3. Marco Benevento Trio Perfect The Weird



A mind like Marco Benevento’s is enigmatic on a good day, and his deep piano compositions that ride the fringe of jazz and experimental rock always seem to overcome anticipatory listener preparation. Keying something as standard as a baby grand, he effortlessly adds slack to the jaw, and when he starts meddling with obscure gadgetry and sampled keyboard effects, the tangible understanding of the prodigy is lost in the bliss that forces into your ear drums. A beautifully clear sky blanketed the peaks surrounding Town Park as Benevento and company sold the new wave of technical jazz to a nearly silent crowd. Seeing him thrive outside of his indie and jam-rock roots on familiar and unknown songs, while still leaving space for his partners to properly texturize the movements, reached into a different spectrum from everything else showcased at the festival.     



4. Supercollider Plays Nice With Friends



Somehow escaping an appearance as a full band on the main stage, the Front Range jazz-rock outfit Supercollider took a purist approach towards collaboration by enlisting some heavy hitters for impromptu sit-ins.

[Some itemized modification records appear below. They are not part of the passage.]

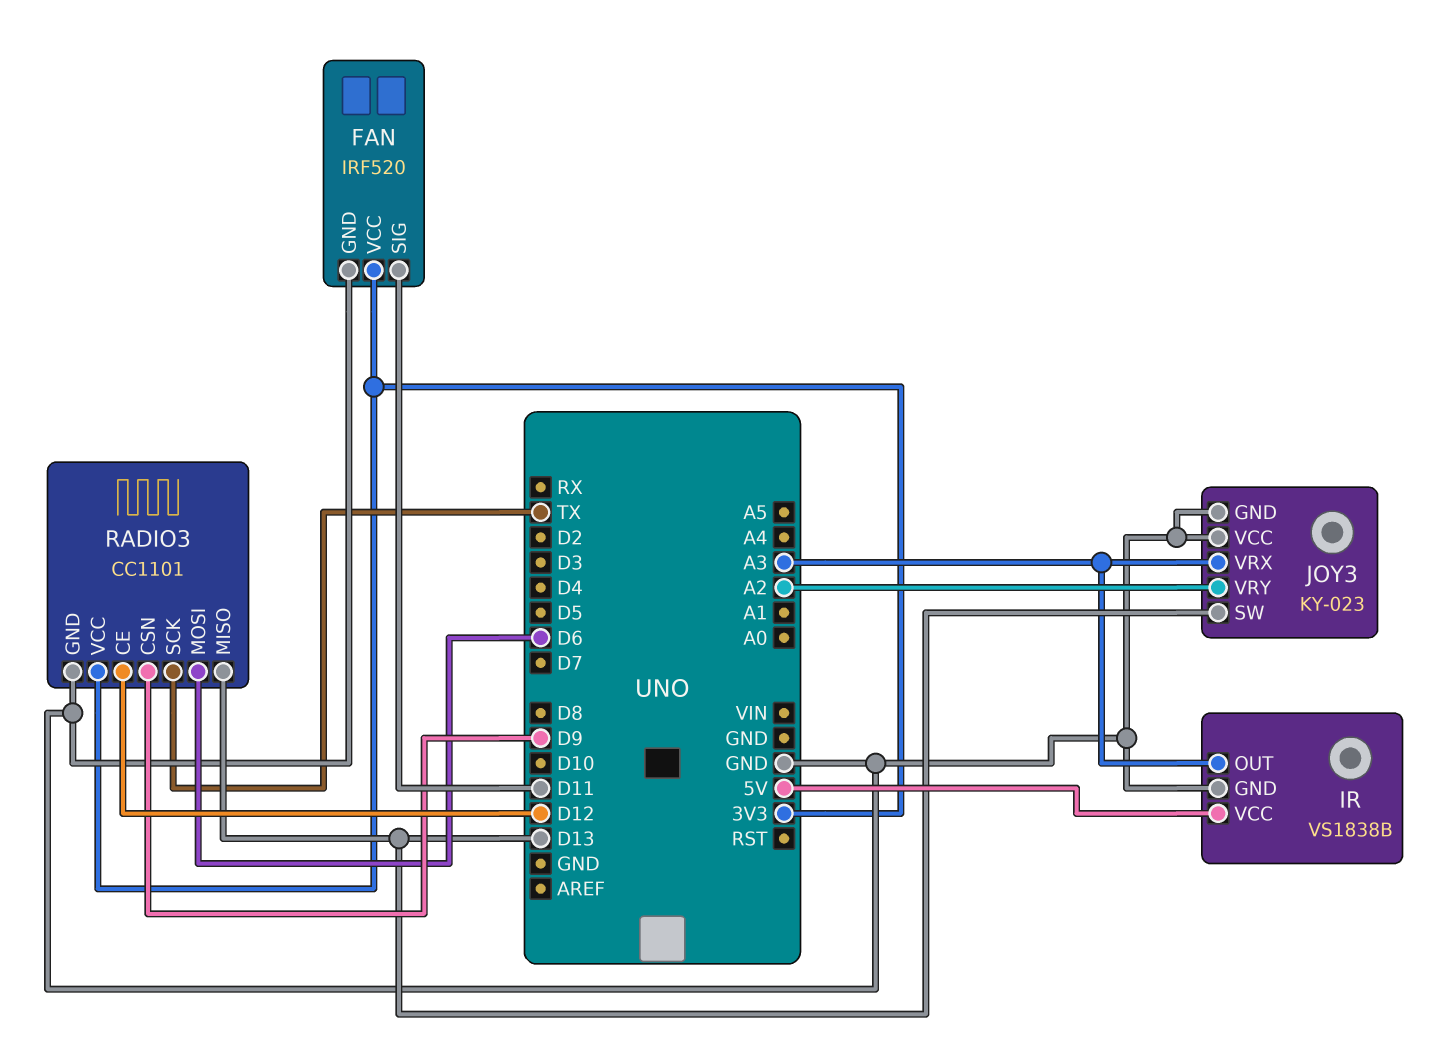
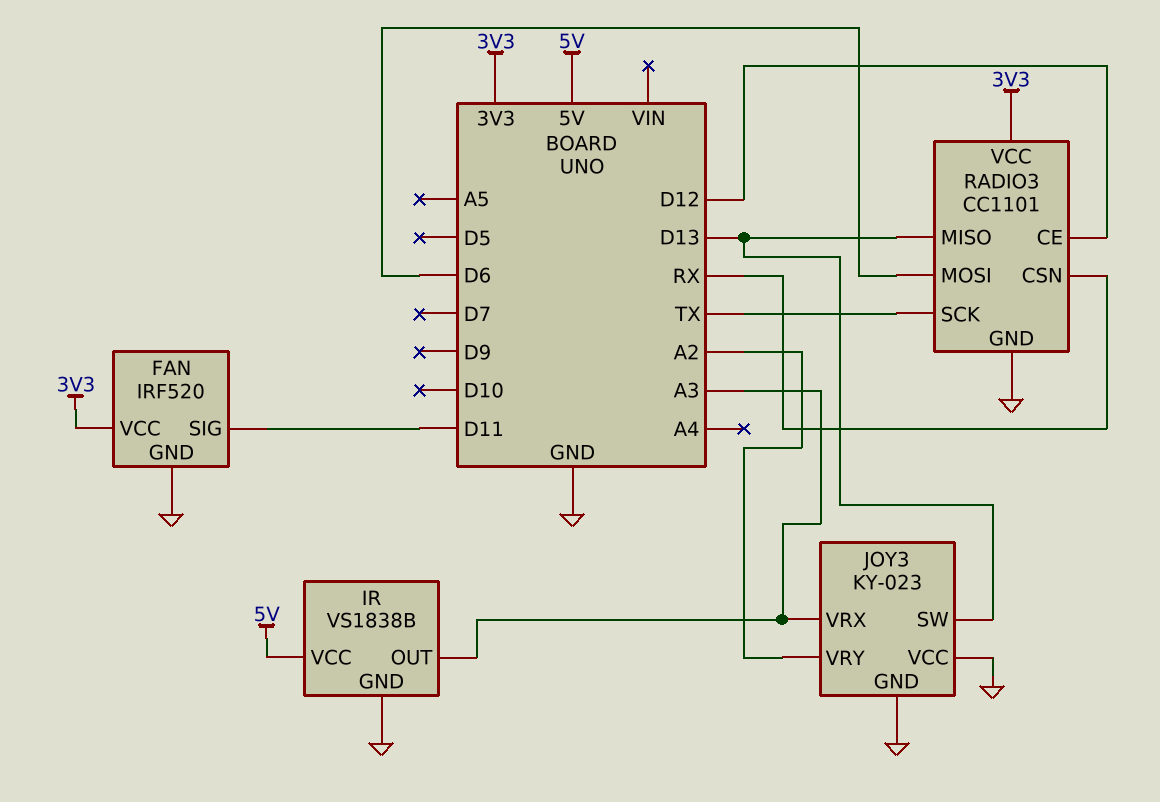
RADIO3 pin CSN: D9 -> RX

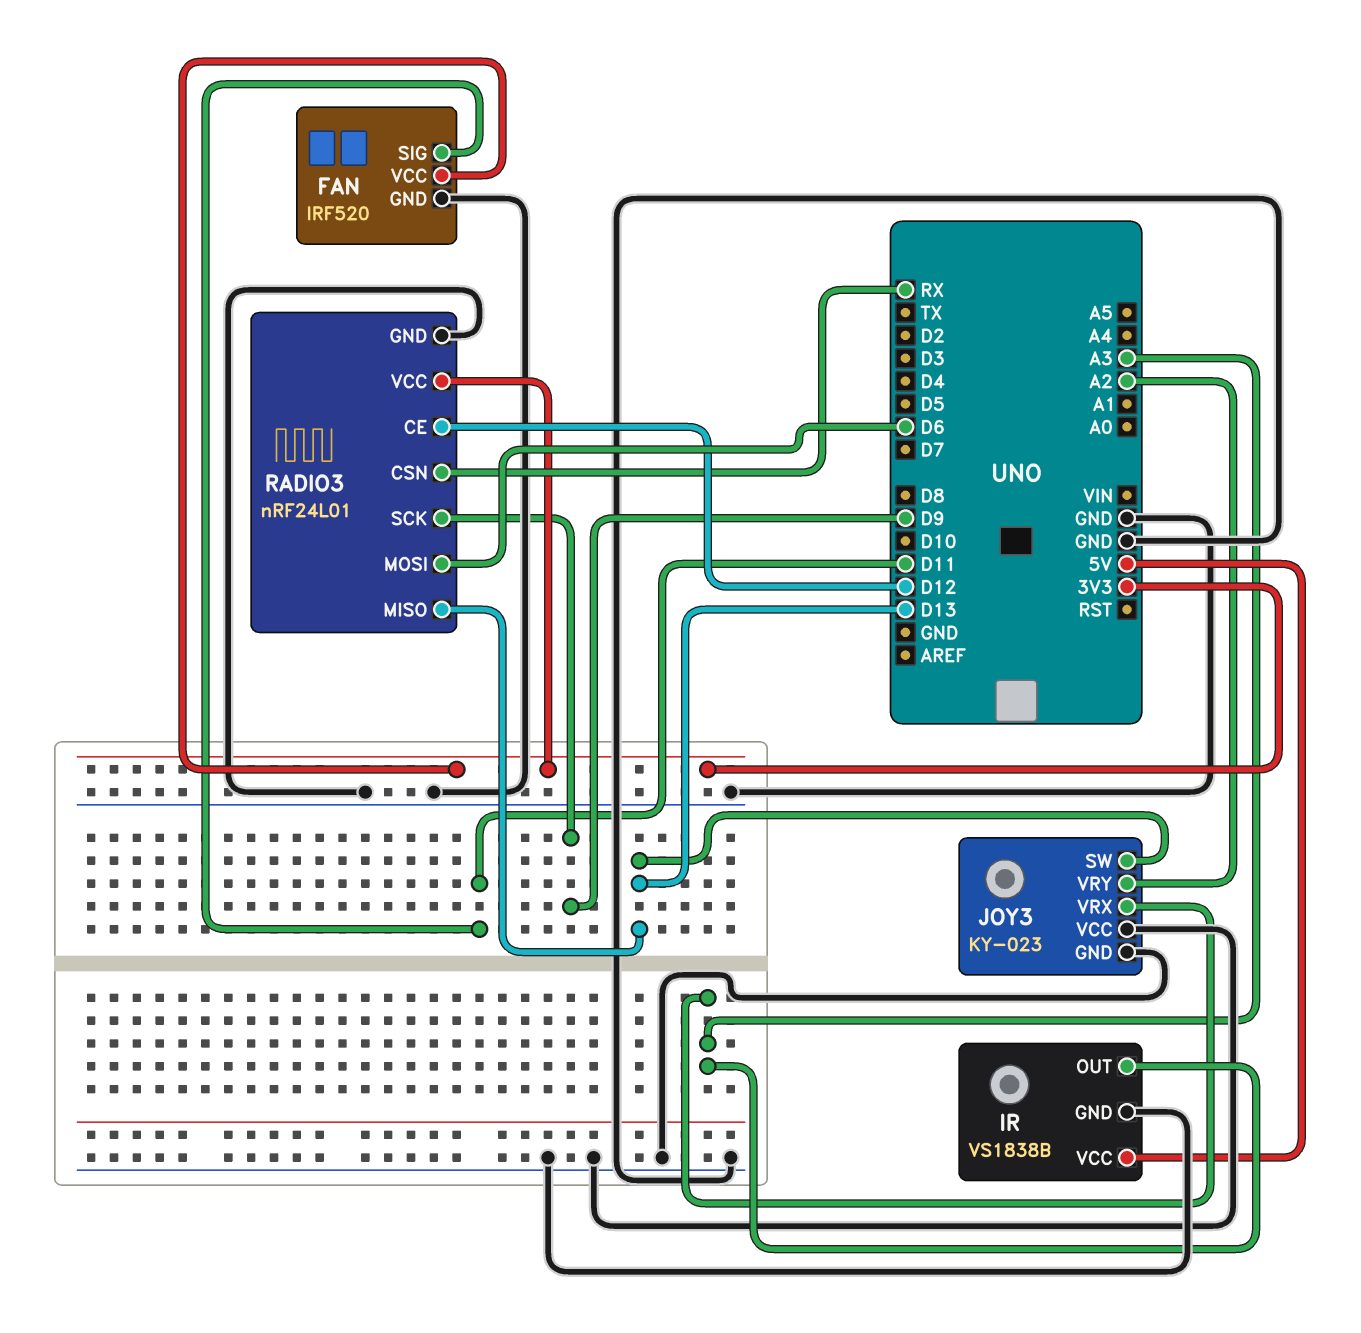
RADIO3: CC1101 -> nRF24L01
RADIO3 pin SCK: TX -> D9

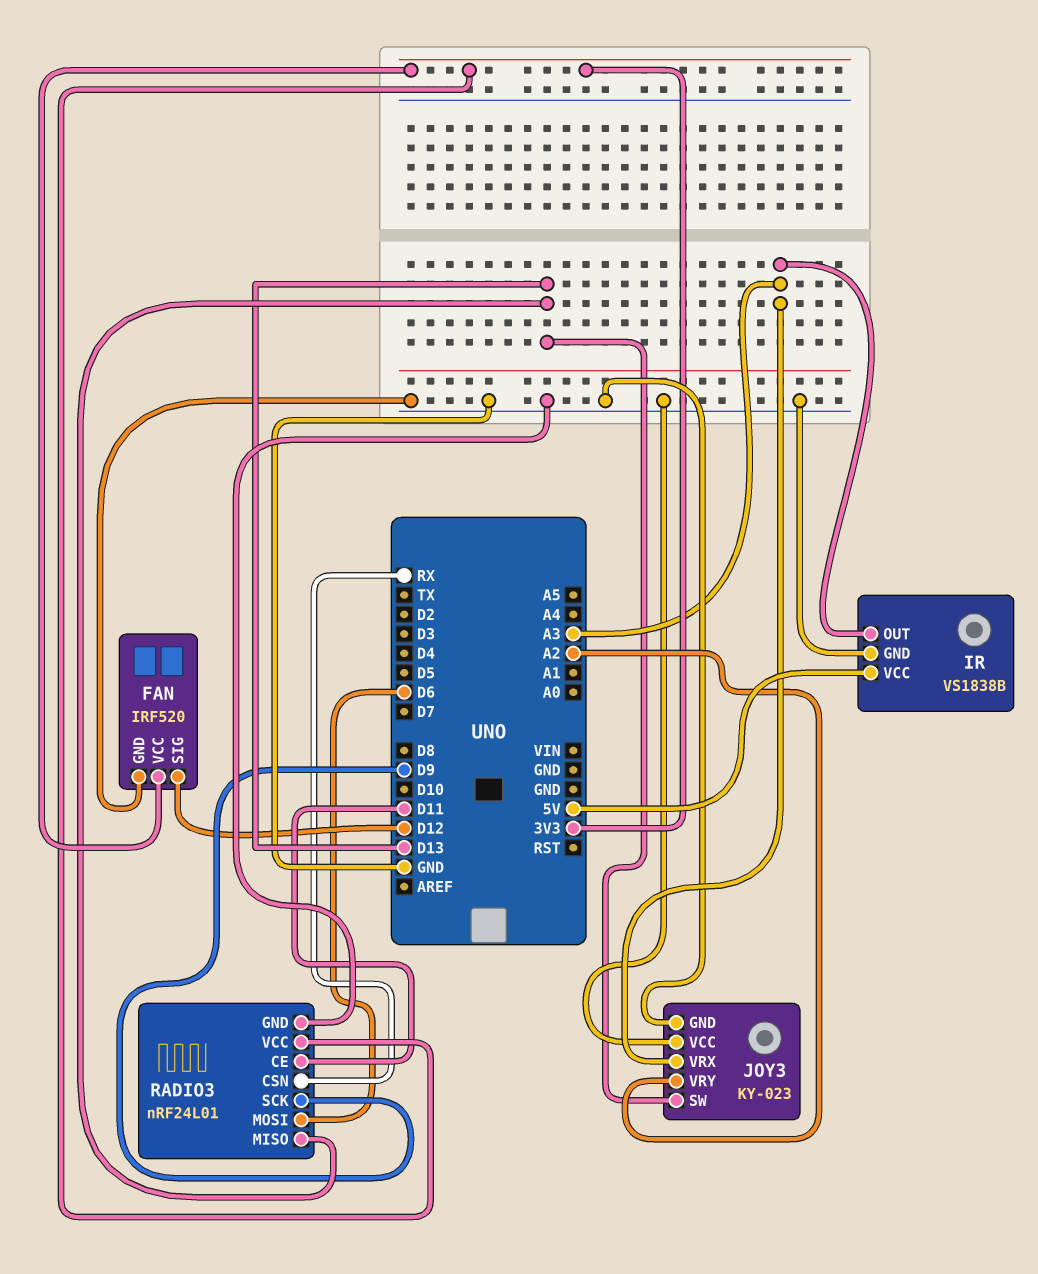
FAN pin SIG: D11 -> D12
RADIO3 pin CE: D12 -> D11

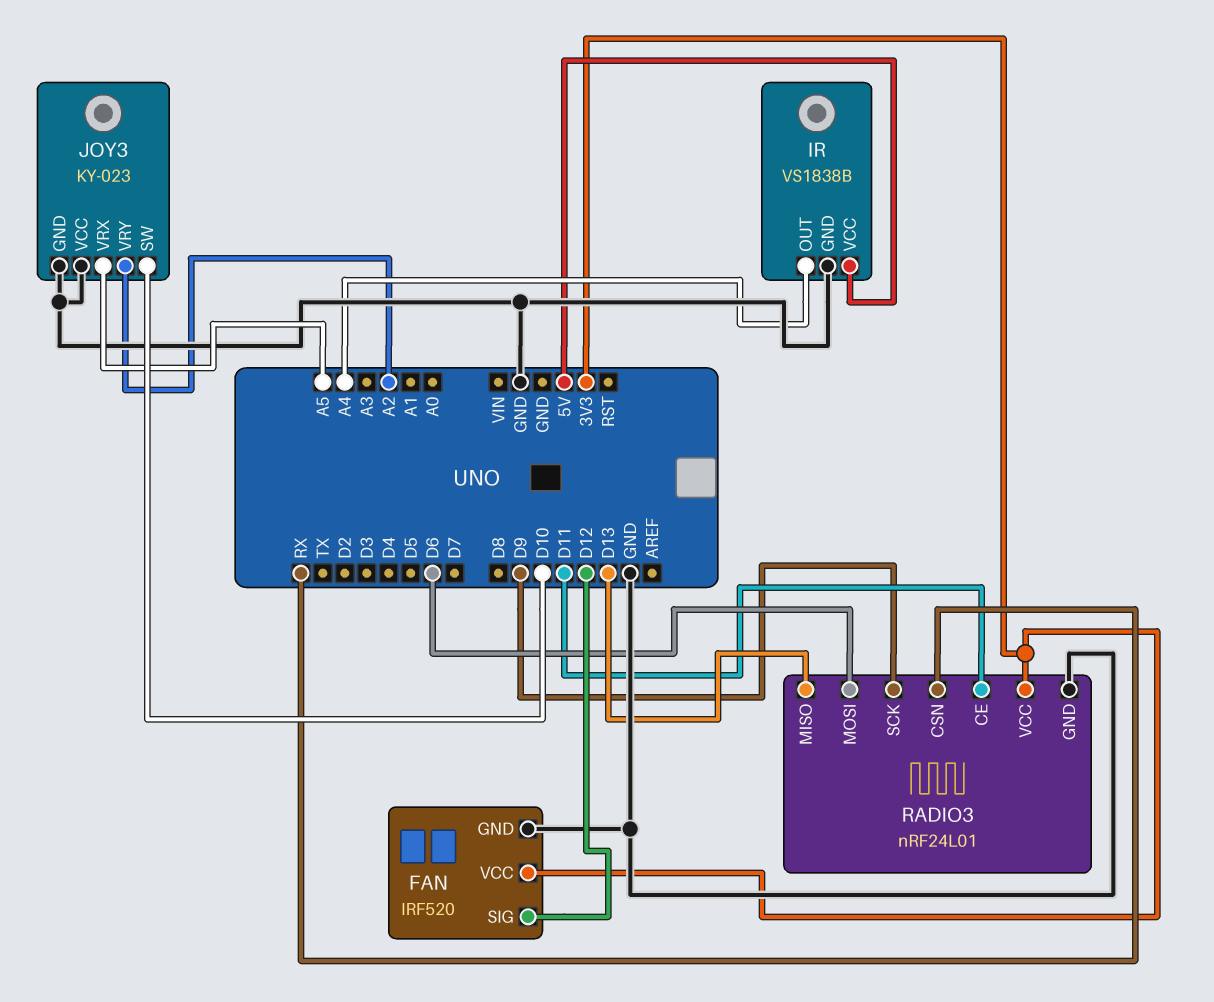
IR pin OUT: A3 -> A4
JOY3 pin SW: D13 -> D10
JOY3 pin VRX: A3 -> A5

First by providing great horn accompaniment during Soulive’s headlining set on Friday, trumpeter Jon Gray and saxophonist Jonathan Stewart gave every reason to follow them to the Elk’s Lodge for their late night show. Patrons weren’t the only ones interested in seeing what they were all about. Marco Benevento and his drummer strolled in with Alan Evans of Soulive, and encouragement from the packed room was rewarded by instrument swapping and endless solos between them and Supercollider. The extended jam session pushed past midnight and all expectations for a nightcap soundtrack. There is something to be said for boogieing to pure improvisation while animals heads grin at you from their spot on the wall.



5. Nosotros



Language barriers, and a resistance to a departure from all things jazz, were no match for the Nosotros boys from New Mexico. Vocal leaders Carlos Fontana and Randy Sanchez jumped back and forth from English to Spanish, leaving most with no clue what they were saying, but once the music started it didn’t seem to matter. The air tight horn section shot over a subliminally funkified rhythm section, and bags full of percussion instruments kept the Latin undertone present throughout. When they weren’t dancing to fluid drum and bass, Fontana and Sanchez showed impeccable vocal range when they belted passionate narratives inspired by their hometown of Las Cruces. As modest as they were exceptional, the guys wore knowing grins when the crowd went nuts for them as they left the stage.





Catch It:



Blind Pilot Makes Their Third Appearance In Telluride at The Sheridan



Since Blind Pilot last made a stop in Telluride, the Oregonians have been reinforcing their live performance by putting miles between some of the country’s biggest stages. Most recently, these indie folk jedis have made benchmark appearances at Lollapalooza, The Newport Folk Festival, and Bonnaroo, while also having shared stages with My Morning Jacket, Band Of Horses, and The Decemberists. All well deserved recognition for a band that started as a duo cruising the West Coast on bicycles, and has become an act that can justify expanding to a cohesive six piece that takes headlining shows to heart. Chart topping records, marque worthy billings, and top-to-bottom critical acclaim can not keep the West Coasters out of the small town venues that started their musical journey in 2008. Prophetically speaking, title track “3 Rounds And A Sound” speaks eerily well of their highly anticipated third appearance in Telluride tonight at The Sheridan Opera House.